The WHO3 diagnostic criteria published in 1994 and the National Osteoporosis Foundation (NOF)9 treatment recommendation guidelines published in 1998 both addressed only postmenopausal white women. Thus, only postmenopausal white women were included in the subject sample for the present study. The subjects included women who were postmenopausal not only because of age, but also because of the surgical removal of their ovaries. Women receiving antiresorptive therapies, including hormone replacement, were also included in the present study. Premenopausal women, non-white women, men, and children were excluded from the present study. Also excluded from study were women with a medical history of glucocorticoid medication use, stroke with hemiplegia, and physical limitations as a result of limb immobilization or osteoarthritic conditions. 
As noted, study subjects were women referred to the osteoporosis testing center based on the clinical judgment of their treating physicians after evaluation of their osteoporosis risk factors. Referrals were obtained from 21 different physicians, including specialists in family practice, internal medicine, obstetrics and gynecology, orthopedics, and rheumatology. Five of these physicians were osteopathic physicians.
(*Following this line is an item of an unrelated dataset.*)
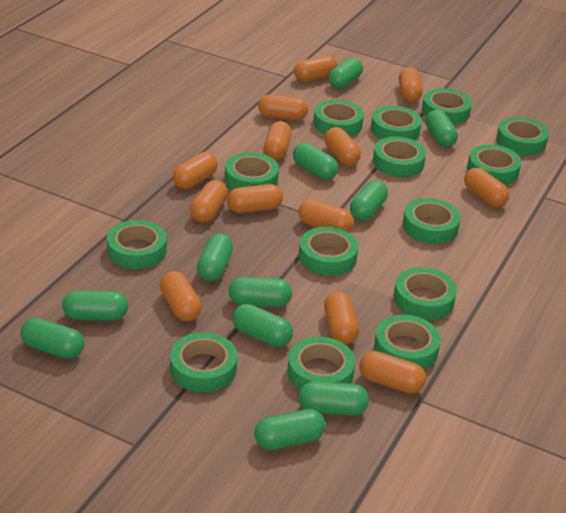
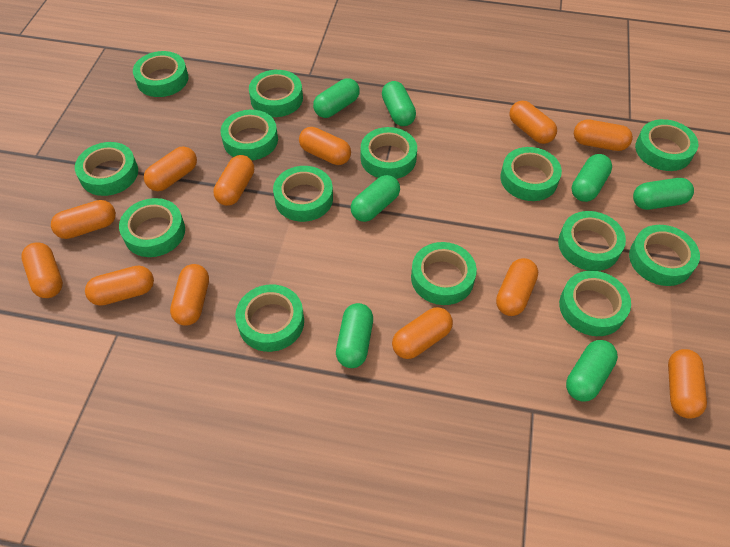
green capsule: 11 -> 7
orange capsule: 13 -> 12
Because the population used for the current study is subject to selection bias—in particular, referral bias—the conclusions that can be drawn as a result of this research are limited to postmenopausal white women who are at risk for osteoporosis. 
Bone Density Measurements
Dual-femur DXA measurements of BMD were performed using a bone densitometer device (Lunar Prodigy; GE Healthcare, Milwaukee, Wisc) with population reference software (Lunar North American 2.05.038; GE Healthcare, Milwaukee, Wisc). The tests were performed by a technician certified as both a densitometry technician by the ISCD and as a technologist in diagnostic radiology by the American College of Radiology. The BMD scans were interpreted by an ISCD-certified clinical densitometrist (R.E.C.). 
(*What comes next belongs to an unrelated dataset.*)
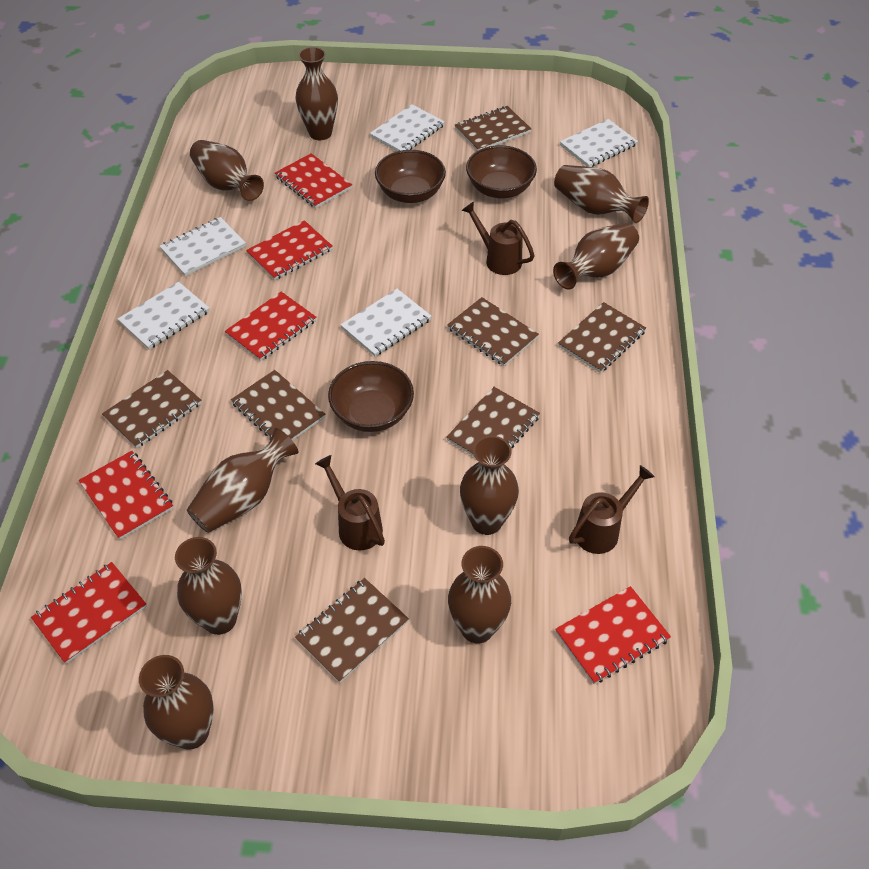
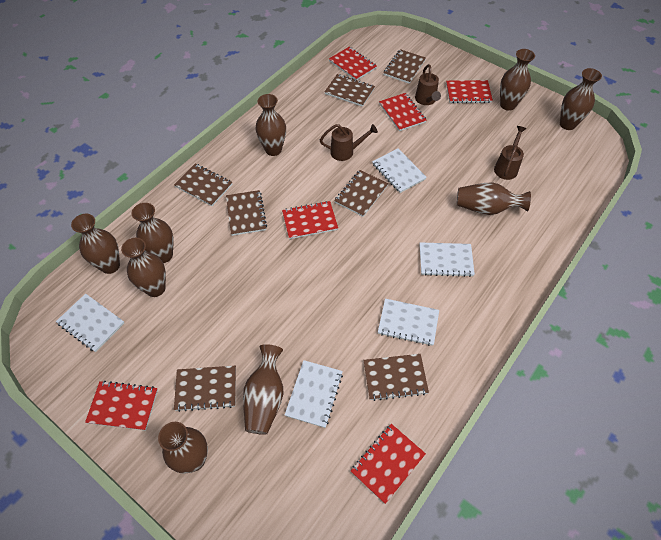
brown bowl: 3 -> 0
Reference data obtained from dual-femur analyses were converted into T scores. Comparisons of T scores from the bilateral hip were made with T scores from the unilateral hip to determine if the bilateral T scores resulted in differences in diagnosis and treatment categories. 
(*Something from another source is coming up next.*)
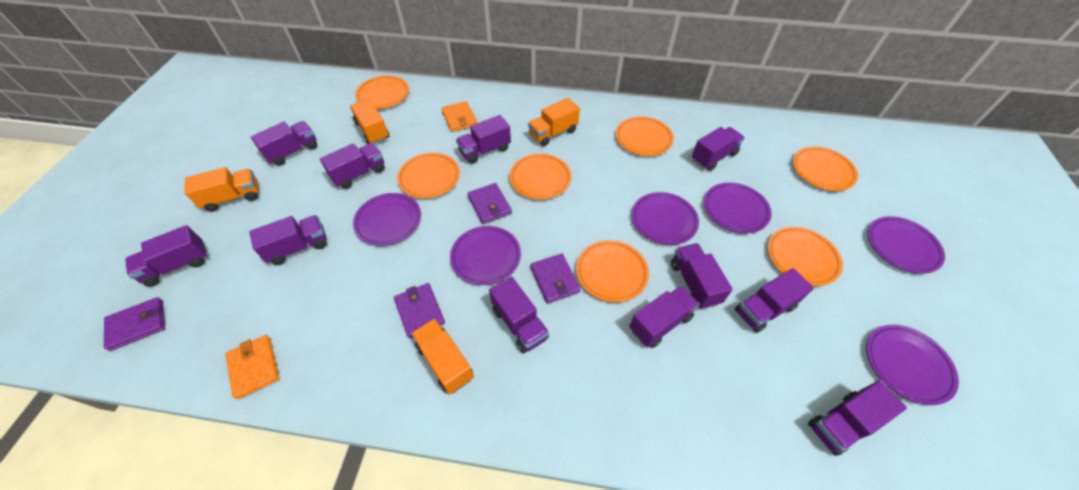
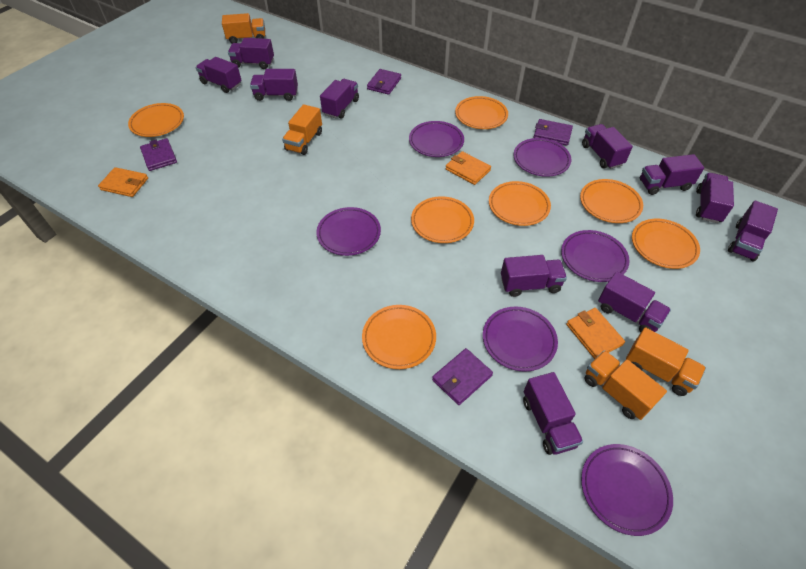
orange wallet: 2 -> 3

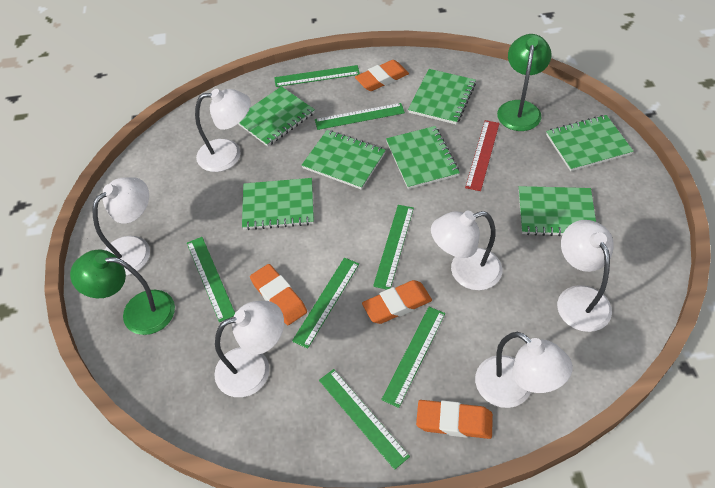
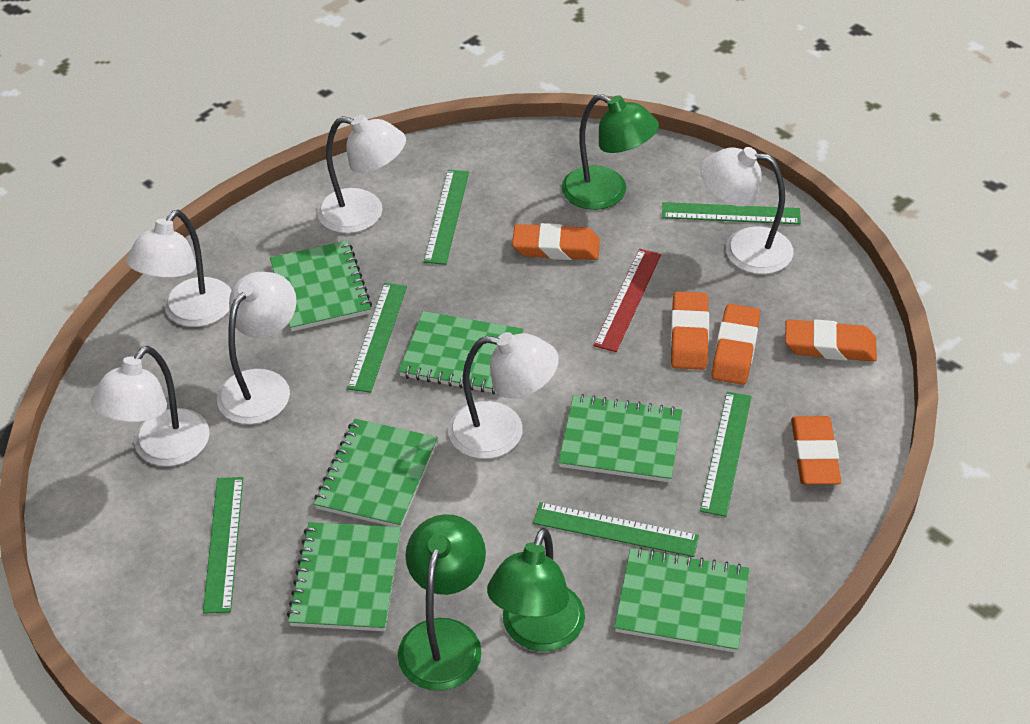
green lamp: 2 -> 3
green notebook: 7 -> 6
green ruler: 7 -> 6
orange eraser: 4 -> 5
The present study included T scores derived from BMD measurements taken at three different hip sites: the femoral neck, greater trochanter, and total proximal femur (Figure). The selection of these three sites followed the diagnostic and therapeutic intervention thresholds that were standard in the United States at the time of data analysis (ie, 2004).1 These thresholds were based on the clinical use of the lowest T score from any of three regions of interest (ROI), as defined by the ISCD: the femoral neck, greater trochanter, or total proximal femur.1 The ISCD criteria also noted that BMD measurements from the Ward's triangle should not be used for diagnosis.1 In 2005, the ISCD revised its clinical criteria to include the use of the lowest T score obtained from either the femoral neck or total proximal femur only; T scores from the trochanter are no longer to be considered.2 Lumbar spine BMD measurements were obtained using the standard ISCD criteria for measurement of L1 through L4.1 
Precision error for BMD measurements at the right and left hip was determined by using data from 30 subjects, according to standard ISCD protocols. Precision error at the femoral neck, trochanter, and total femur was 1.39%, 1.80%, and 1.03%, respectively. The least significant change with 95% confidence at the femoral neck, trochanter, and total femur, expressed as root mean square standard deviation (RMS SD), was 0.034 g/cm2, 0.039 g/cm2, and 0.028 g/cm2, respectively. 
Figure.
The anatomy of the hip region, including the head, femoral neck, greater trochanter, and lesser trochanter of the proximal femur, and the acetabulum, ilium, ischium, and pubis of the os coxae (pelvic bone).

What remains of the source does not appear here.